> [Problem details]: Isolate every line in the records below with "text" in it.

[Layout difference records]

· · · · ·

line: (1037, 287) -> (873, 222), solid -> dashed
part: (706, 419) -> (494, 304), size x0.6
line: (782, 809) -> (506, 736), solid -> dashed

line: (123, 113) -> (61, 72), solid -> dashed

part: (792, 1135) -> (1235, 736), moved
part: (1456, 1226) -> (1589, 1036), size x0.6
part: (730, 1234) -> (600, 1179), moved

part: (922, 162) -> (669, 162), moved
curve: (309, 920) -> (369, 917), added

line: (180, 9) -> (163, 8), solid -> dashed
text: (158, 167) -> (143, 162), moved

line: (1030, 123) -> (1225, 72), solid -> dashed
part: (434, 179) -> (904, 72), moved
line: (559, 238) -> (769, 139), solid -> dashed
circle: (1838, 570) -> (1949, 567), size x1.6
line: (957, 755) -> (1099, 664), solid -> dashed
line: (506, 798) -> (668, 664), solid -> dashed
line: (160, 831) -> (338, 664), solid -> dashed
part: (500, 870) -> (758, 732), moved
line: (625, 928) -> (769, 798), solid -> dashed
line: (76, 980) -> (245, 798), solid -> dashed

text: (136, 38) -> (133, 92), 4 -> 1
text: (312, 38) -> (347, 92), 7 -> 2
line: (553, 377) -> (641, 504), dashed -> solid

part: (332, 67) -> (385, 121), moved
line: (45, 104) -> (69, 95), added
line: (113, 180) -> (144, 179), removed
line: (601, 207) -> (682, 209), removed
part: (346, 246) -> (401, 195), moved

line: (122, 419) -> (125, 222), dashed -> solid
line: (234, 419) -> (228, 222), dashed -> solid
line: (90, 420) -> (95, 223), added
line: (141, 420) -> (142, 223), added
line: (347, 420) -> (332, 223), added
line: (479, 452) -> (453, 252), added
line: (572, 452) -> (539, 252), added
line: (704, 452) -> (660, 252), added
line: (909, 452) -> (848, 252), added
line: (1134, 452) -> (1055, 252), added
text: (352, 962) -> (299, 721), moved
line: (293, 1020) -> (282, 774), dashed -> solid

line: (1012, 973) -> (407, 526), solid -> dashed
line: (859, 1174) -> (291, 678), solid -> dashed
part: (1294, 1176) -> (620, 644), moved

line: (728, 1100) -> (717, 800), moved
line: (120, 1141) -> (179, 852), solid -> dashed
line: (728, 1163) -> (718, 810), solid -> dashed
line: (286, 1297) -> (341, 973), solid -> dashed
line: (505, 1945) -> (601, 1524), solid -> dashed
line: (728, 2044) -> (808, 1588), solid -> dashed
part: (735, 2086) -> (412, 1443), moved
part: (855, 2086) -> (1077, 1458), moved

· · · · ·

> [Task response]:
text: (158, 167) -> (143, 162), moved
text: (136, 38) -> (133, 92), 4 -> 1
text: (312, 38) -> (347, 92), 7 -> 2
text: (352, 962) -> (299, 721), moved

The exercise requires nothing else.